En effet, la crise climatique et de biodiversité devenant de plus en plus violente, les mesures devenant de plus en plus nécessaires et contraignantes, l’opposition devient de plus en plus violente en commençant par les auteurs de mauvaises nouvelles dont il faut taire le discours, ce qui, bien entendu, permettrait de ne pas engager les mesures indispensables. L’intérêt général à commencer par celui des agriculteurs eux-mêmes (intérêt économique et intérêts de santé) imposerait au contraire de renforcer les normes environnementales. La pollution des milieux coûte une fortune au contribuable et rend malades les consommateurs.
S’attaquer aux normes environnementales permet d’éviter de traiter la vraie question qui est celle du partage de la valeur, question que les tenants de l’agriculture industrielle et l’agrochimie ne veulent absolument pas aborder.
Le mépris affiché au regard de questions qui ne sont pas seulement environnementales, mais qui sont très largement sanitaires par une partie du monde agricole et par le gouvernement est à cet égard particulièrement préoccupant et très lourd de conséquences à moyen et long terme.

 

Les élections européennes sont proches. Le camp Ecologiste ne semble pas décoller dans les sondages. Les grands enjeux écologiques vont-ils faire les frais d’une campagne qui risque de se focaliser sur la dualité RN et Renaissance ?

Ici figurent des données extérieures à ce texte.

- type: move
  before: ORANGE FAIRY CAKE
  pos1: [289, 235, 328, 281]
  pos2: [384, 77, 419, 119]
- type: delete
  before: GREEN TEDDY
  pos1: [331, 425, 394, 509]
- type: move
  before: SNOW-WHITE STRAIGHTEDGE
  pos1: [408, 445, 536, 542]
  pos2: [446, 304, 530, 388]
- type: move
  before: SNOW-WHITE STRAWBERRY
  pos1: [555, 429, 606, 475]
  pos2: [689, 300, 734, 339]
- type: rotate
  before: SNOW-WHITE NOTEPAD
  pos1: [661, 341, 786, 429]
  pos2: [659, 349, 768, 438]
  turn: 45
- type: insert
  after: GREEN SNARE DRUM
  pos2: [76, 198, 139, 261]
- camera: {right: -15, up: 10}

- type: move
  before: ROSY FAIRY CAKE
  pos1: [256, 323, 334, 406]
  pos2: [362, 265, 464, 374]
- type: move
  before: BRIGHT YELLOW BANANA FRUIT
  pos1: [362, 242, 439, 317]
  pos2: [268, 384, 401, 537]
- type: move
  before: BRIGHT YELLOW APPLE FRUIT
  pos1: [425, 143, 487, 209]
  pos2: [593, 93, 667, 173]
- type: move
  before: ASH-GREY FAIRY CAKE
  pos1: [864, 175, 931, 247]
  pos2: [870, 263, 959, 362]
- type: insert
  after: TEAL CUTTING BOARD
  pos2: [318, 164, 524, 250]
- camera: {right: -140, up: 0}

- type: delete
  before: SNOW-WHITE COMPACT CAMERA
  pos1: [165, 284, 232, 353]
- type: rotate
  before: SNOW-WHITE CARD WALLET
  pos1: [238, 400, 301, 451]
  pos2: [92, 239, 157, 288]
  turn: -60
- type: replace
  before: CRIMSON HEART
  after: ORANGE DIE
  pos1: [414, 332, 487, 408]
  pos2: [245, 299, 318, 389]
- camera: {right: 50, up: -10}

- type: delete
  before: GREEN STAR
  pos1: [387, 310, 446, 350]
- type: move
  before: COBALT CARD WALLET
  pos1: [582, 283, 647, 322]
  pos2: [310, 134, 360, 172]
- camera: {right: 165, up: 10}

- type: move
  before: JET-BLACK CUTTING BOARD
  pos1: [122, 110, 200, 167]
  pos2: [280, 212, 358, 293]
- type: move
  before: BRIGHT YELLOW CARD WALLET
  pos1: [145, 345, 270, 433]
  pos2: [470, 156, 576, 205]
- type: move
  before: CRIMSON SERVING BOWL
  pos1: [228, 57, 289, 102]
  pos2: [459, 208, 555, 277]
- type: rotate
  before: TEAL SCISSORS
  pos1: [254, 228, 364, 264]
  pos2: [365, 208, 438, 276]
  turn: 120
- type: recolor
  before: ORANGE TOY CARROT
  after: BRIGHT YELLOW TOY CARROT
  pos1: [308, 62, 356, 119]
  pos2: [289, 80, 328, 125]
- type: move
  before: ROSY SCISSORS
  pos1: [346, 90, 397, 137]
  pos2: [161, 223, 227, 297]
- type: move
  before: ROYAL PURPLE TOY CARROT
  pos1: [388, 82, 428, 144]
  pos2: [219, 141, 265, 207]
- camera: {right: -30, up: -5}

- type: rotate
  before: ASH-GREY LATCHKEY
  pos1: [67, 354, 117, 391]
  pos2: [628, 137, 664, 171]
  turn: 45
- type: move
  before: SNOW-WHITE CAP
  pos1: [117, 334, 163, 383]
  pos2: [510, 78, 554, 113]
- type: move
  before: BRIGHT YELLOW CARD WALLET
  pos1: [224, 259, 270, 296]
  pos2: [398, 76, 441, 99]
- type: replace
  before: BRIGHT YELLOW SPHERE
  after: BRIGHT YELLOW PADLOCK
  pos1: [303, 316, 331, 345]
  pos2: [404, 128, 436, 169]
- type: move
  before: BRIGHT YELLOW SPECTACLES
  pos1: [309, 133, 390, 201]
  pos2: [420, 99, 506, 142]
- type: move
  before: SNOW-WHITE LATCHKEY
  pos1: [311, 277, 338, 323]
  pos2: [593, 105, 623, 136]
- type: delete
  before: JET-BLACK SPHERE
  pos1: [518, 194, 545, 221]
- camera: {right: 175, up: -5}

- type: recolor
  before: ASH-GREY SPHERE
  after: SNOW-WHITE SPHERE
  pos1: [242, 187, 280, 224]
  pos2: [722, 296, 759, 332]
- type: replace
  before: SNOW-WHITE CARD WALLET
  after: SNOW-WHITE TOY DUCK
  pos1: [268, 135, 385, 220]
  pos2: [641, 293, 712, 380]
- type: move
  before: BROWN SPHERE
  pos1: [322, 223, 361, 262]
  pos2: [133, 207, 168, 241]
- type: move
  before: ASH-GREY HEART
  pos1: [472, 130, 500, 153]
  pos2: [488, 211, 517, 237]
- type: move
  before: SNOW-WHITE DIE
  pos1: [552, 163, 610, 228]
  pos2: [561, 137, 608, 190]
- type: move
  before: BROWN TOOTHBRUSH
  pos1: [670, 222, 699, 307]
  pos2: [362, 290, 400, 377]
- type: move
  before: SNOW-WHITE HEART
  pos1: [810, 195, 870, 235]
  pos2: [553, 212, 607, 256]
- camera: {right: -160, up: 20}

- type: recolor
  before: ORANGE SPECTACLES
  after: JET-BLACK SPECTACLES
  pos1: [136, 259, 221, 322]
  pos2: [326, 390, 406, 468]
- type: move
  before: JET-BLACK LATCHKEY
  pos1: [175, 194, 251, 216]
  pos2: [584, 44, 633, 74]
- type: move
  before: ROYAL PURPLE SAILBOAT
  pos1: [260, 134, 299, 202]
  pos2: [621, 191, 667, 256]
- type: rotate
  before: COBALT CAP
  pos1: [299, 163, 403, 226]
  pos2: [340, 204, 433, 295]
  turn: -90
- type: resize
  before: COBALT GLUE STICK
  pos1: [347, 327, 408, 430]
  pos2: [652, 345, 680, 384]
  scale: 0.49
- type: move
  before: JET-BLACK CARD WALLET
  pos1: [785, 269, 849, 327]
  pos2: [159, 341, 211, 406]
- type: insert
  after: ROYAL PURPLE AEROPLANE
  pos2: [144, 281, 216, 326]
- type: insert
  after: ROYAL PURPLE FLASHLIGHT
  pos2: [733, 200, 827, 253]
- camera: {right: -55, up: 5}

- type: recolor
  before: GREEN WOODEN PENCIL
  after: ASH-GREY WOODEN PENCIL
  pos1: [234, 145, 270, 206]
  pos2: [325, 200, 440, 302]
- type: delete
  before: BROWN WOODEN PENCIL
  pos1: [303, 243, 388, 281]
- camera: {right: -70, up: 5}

Les élections européennes se rapprochent et alors que le renforcement du Green New Deal devrait être le véritable débat, certains sont au contraire dans une approche de déconstruction de cette véritable œuvre qui a été accomplie par la présente mandature, même si l’on aurait pu espérer que certains textes aillent plus loin.
Le parcours du combattant que connaissent et qu’on connut certains textes comme celui sur le devoir de vigilance ou celui sur la restauration de la nature qui, pourtant votés en trilogue, ne sont pas publiés et doivent être rediscutés montre la puissance des lobbies opposés la transition et la faiblesse d’un certain nombre de députés et d’Etat à l’égard de ces lobbies.
Les écologistes sont à la peine, et même si la présence de plusieurs listes dont celles d’écologie positive et territoire à côté d’EELV devraient permettre de rassembler davantage d’électeurs situés différemment sur l’échiquier politique.
Mais, très clairement, le duel RN Renaissance s’installe dans le débat politique en France, et de manière plus généralement le développement du mouvement anti-écologiste est indéniable au niveau de l’Europe.
Le travail de sape effectué depuis des mois porte visiblement ses fruits.
D’une certaine manière, l’humanité est habituée à buter contre son camp.
Il faut espérer que la conscience de la gravité des enjeux puisse enfin l’emporter.